BHP Faces Worker Strike at World's Largest Copper Mine

Mining giant BHP Group (ASX, LON, NYSE: BHP) has begun removing striking workers from its Escondida copper mine in Chile, escalating tensions at the world’s largest copper mine. The strike, initiated on Tuesday morning, follows a breakdown in wage negotiations and could significantly impact copper production, a vital resource for global markets.

Strike Begins Amid Failed Negotiations

The strike was declared after Union No. 1, representing approximately 2,400 workers, rejected BHP Group’s latest invitation for wage talks. The union refused to restart negotiations despite a mediated session on Monday, during which BHP presented an improved wage offer that included a $28,900 bonus per worker. Union leaders, however, did not attend scheduled sessions earlier in the day, a move BHP criticized as obstructive to the negotiation process.

“We’re convinced we made every responsible effort to reach an agreement, but that wasn’t possible,” the union stated, emphasizing their demands for a larger share of the mine’s profits, improved job security amid outsourcing and automation, and better health benefits.

Impact on Operations and Market Response

BHP largest copper mine, which owns over half of Escondida, activated a contingency plan allowing for “minimum services” and the use of non-union workers to maintain operations. However, the mine has not specified the extent to which production has been scaled down. Escondida produced 1.1 million metric tons of copper last year, representing a significant portion of global supply.

The market response has been measured so far, with BHP’s U.S.-listed shares seeing a slight dip and copper futures remaining stable. Analysts suggest that the market is cautiously optimistic about a quick resolution, especially considering the current weaker demand from China, the world’s largest consumer of copper.

“The market is taking it in its stride,” said Chris LaFemina, Jefferies’s metals and mining analyst. However, he warned that prolonged disruptions could spur additional labour disputes in Chile, potentially affecting the global copper market.

Comparisons to the 2017 Strike

The current strike brings back memories of the 2017 Escondida walkout, which lasted 44 days and severely impacted BHP Group’s copper production, driving up global copper prices. That strike remains the longest private-sector mining strike in Chile’s history, with Escondida losing over 120,000 tons of copper production during the stoppage.

Analysts at Goldman Sachs estimate that a 10-day strike could cost BHP up to $250 million in earnings, based on a daily loss of $16 million. Should the strike extend to 44 days, the financial impact could reach $795 million.

Broader Implications for Chile’s Copper Industry

The Escondida strike is not an isolated incident. A day before, 270 workers at Lundin Mining’s Caserones copper mine also downed tools over failed wage negotiations. Although the Caserones strike is not expected to affect Escondida directly, it highlights the broader labour unrest within Chile’s crucial copper mining sector.

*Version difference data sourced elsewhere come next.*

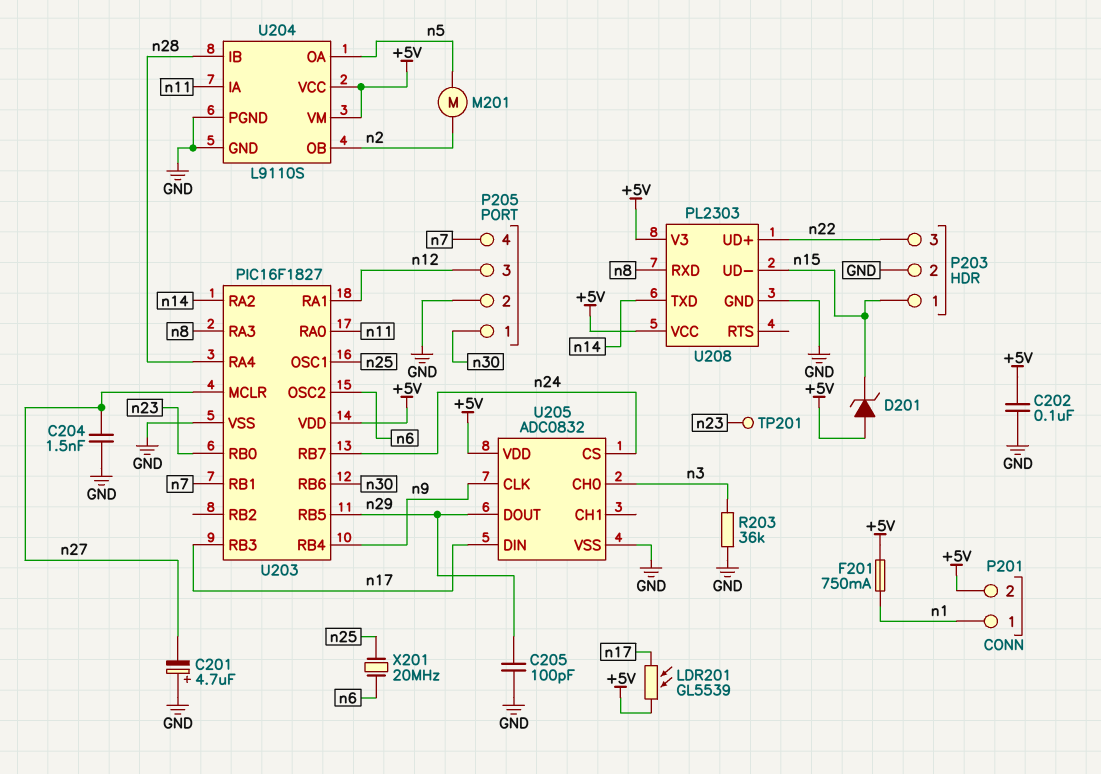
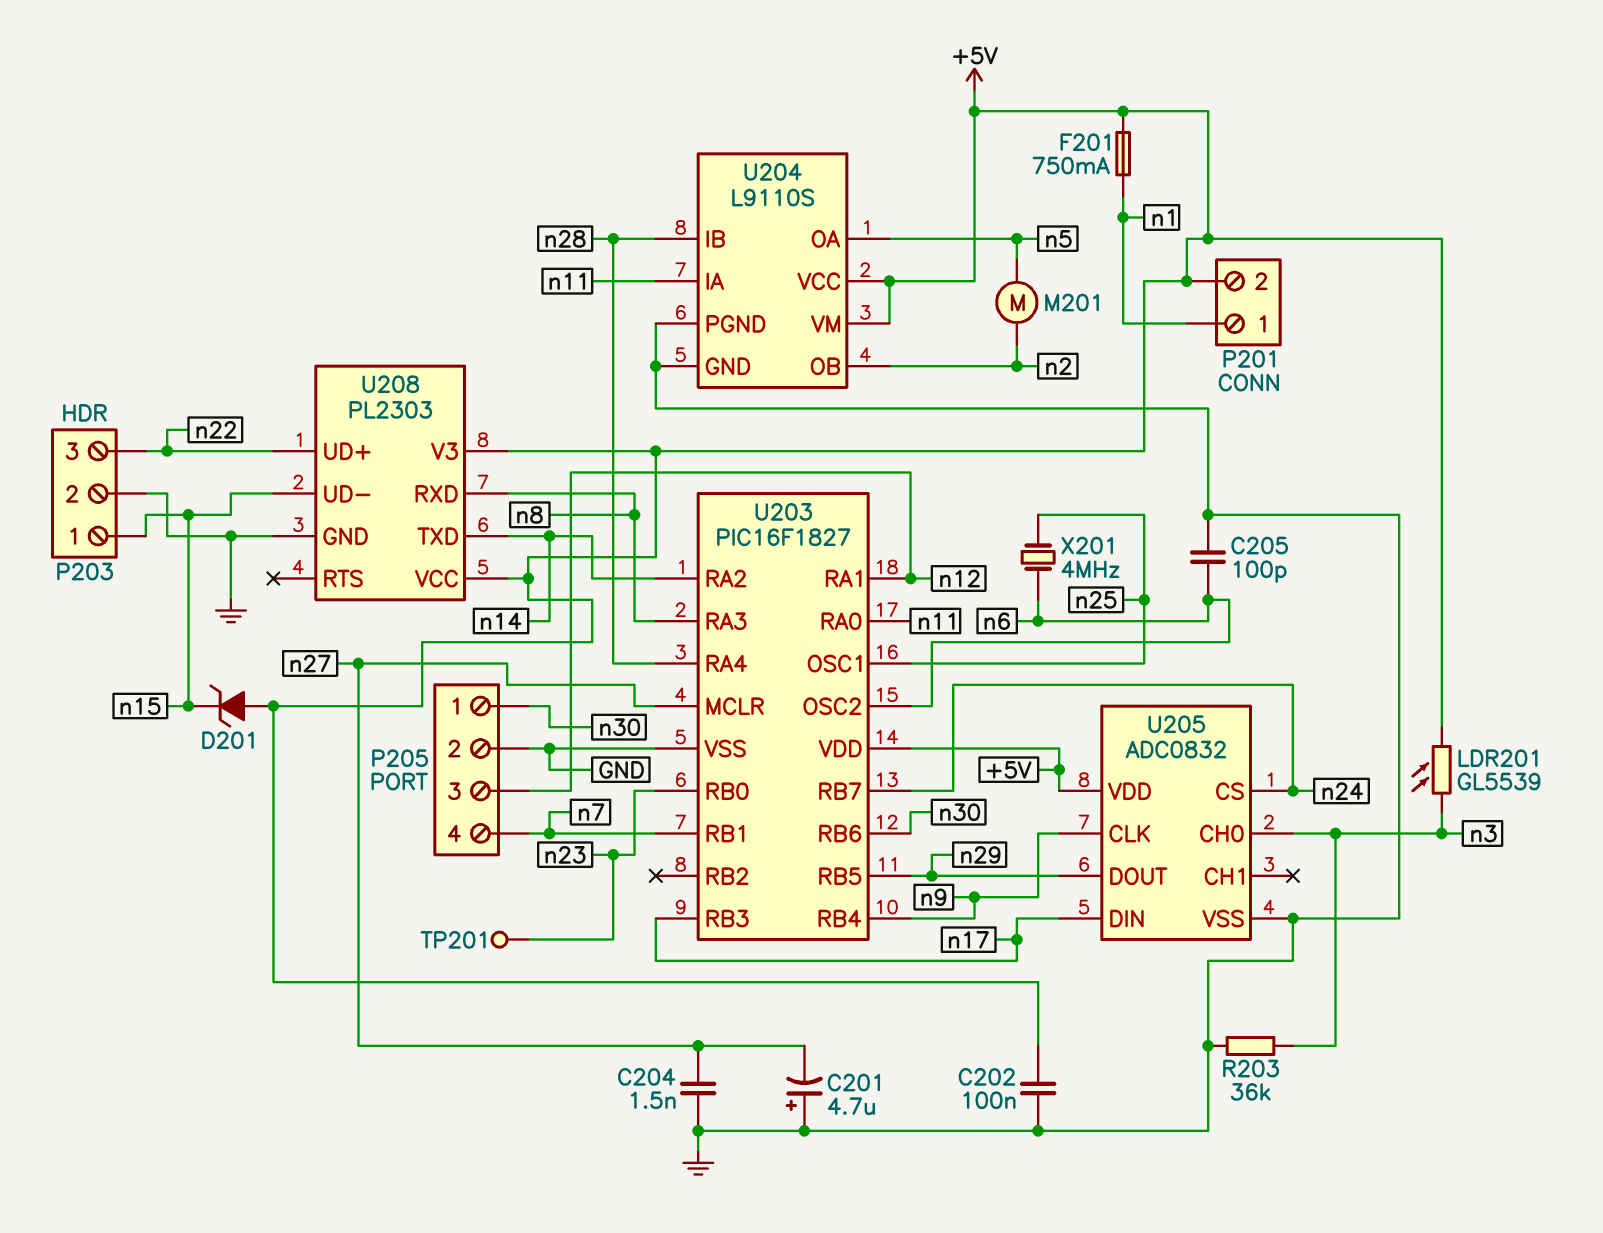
C205: 100pF (GND, n29) -> 100pF (GND, n6)
LDR201: GL5539 (+5V, n17) -> GL5539 (+5V, n3)
X201: 20MHz (n6, n25) -> 4MHz (n6, n25)

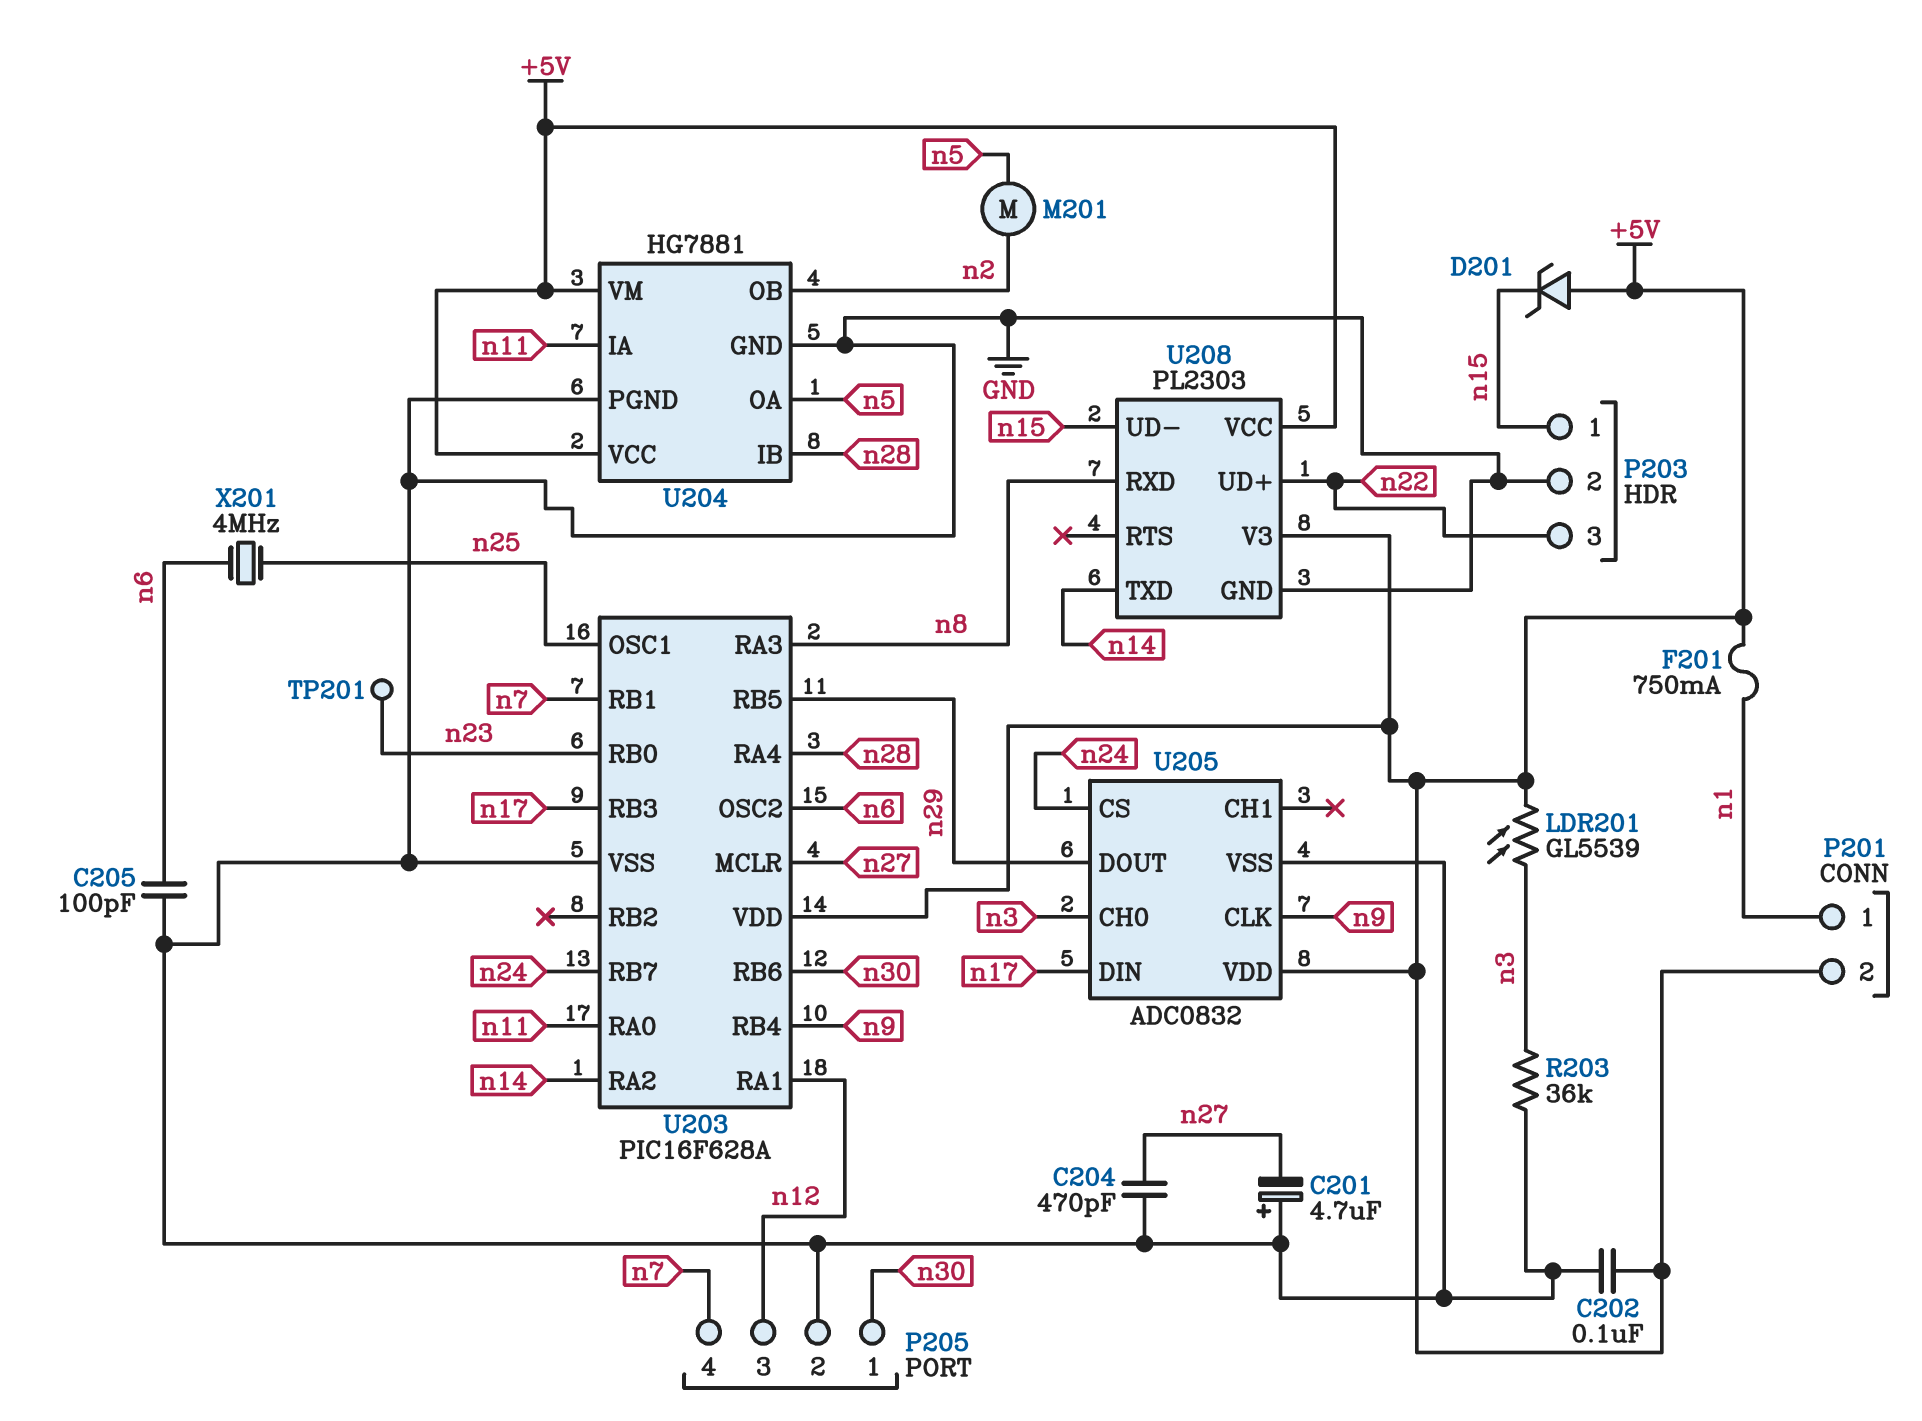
C204: 1.5nF (GND, n27) -> 470pF (GND, n27)
U203: PIC16F1827 -> PIC16F628A
U204: L9110S -> HG7881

Chile, the world’s largest copper producer, relies heavily on metal for its export earnings, with copper sales accounting for approximately 60% of the country’s total exports. Escondida alone contributed 23.7% of Chile’s copper production in the first half of 2024, nearly matching the output of Codelco, the world’s largest copper producer.

Wrapping Up!

As the strike at Escondida unfolds, the global copper market watches closely. The potential disruption of copper supply chains, particularly in China, could have far-reaching effects. Both BHP and the union have indicated a willingness to return to the negotiation table, but the resolution of this conflict remains uncertain. With memories of the 2017 strike still fresh, the stakes for both sides are exceptionally high.